ID cards to let GCC nationals breeze through airports

RIYADH: The Gulf Cooperation Council (GCC) is working to integrate its fast-track immigration services at airports, which will enable Gulf nationals to clear entry and exit points across the six Gulf states using their national ID cards.
“The ID cards need to be upgraded with more inbuilt capacity before the cards can be used for faster clearances,” said Ahmed Al-Kaabi, a spokesman of the GCC General Secretariat. He said a large number of Gulf nationals, including Saudis, are already using their ID cards instead of their passports for traveling around the GCC member states for business and leisure.
An increasing number of Saudi nationals have also been using their Saudi ID cards, or bitaqat Al-Ahwal Al-Madaniya, for travel and for identification with government agencies and for third party service providers such as banks. The credit card sized Saudi ID card contains a 2.86-megabyte optical strip, which stores data and a photo.

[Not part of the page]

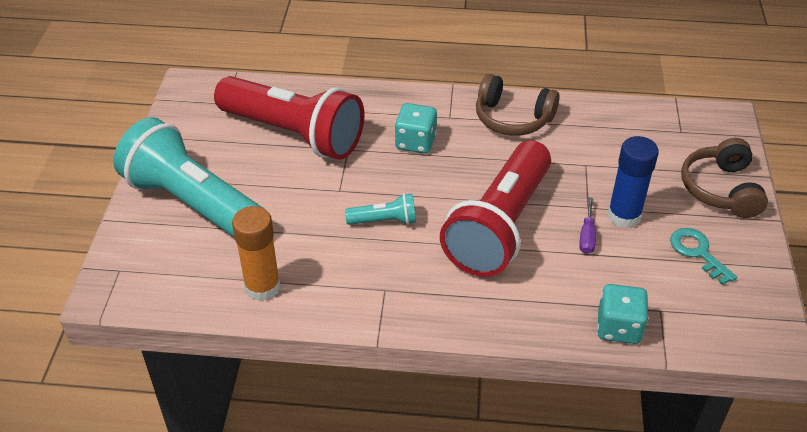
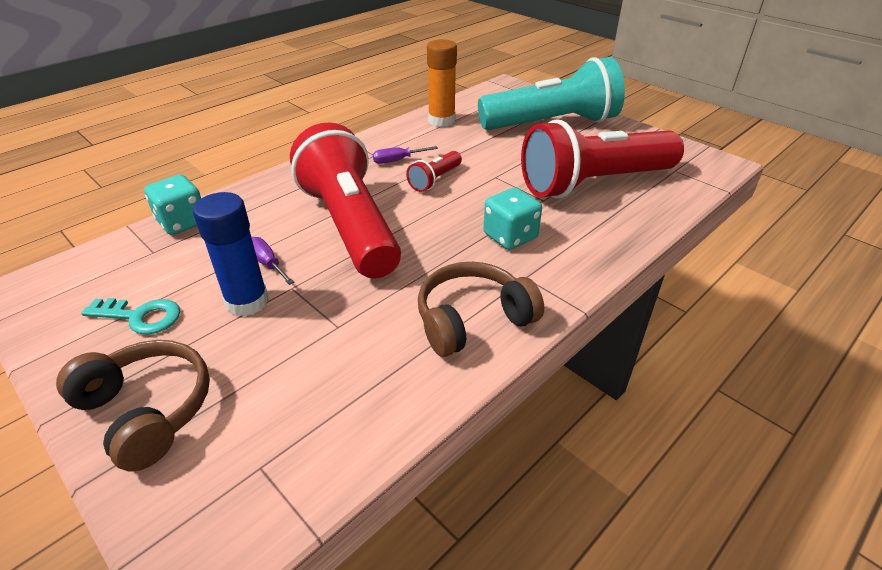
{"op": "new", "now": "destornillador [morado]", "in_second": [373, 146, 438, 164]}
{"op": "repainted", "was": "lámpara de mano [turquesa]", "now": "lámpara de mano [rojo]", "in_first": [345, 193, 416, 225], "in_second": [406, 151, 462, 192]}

Al-Kaabi pointed out that the GCC General Secretariat had already adopted the unified identity card reader’s program. It is based on the edict of the GCC Supreme Committee to consider the ID card as personal identity evidence for various purposes. The same card will be upgraded to an e-Gate card, to provide a fast-track immigration clearance using smart technology, he added.
This means that when all GCC countries have implemented the project, Saudi ID cardholders can avoid manned emigration counters while exiting the Kingdom and while entering another GCC country. Expatriates in the Kingdom can also integrate the e-Gate facility on their iqama (proof of residency).
Unlike Saudis, expatriates will have to produce their passports to enter any other country in the GCC. “The entry regulations for expatriates in any Gulf state have been simplified largely,” Al-Kaabi observed.
He said there is no problem for expatriates to travel from one GCC country to another. The new system will first be introduced for Saudi and Gulf nationals to take them through immigration faster. The new system would also save space on a passenger’s passport, as it would eliminate the need for a manual stamp before every journey outside the country. It would also offer a speedy service to time-pressed business people of the Gulf countries.
Similar e-Gates may be set up at railway stations of the Gulf countries once the GCC combined railway project is launched. Such a move would have added significance in view of the progressively growing populations in the Gulf countries, including the Kingdom.
The GCC population reached an estimated 46.8 million in 2011, and is forecast to increase to 49.8 million in 2013.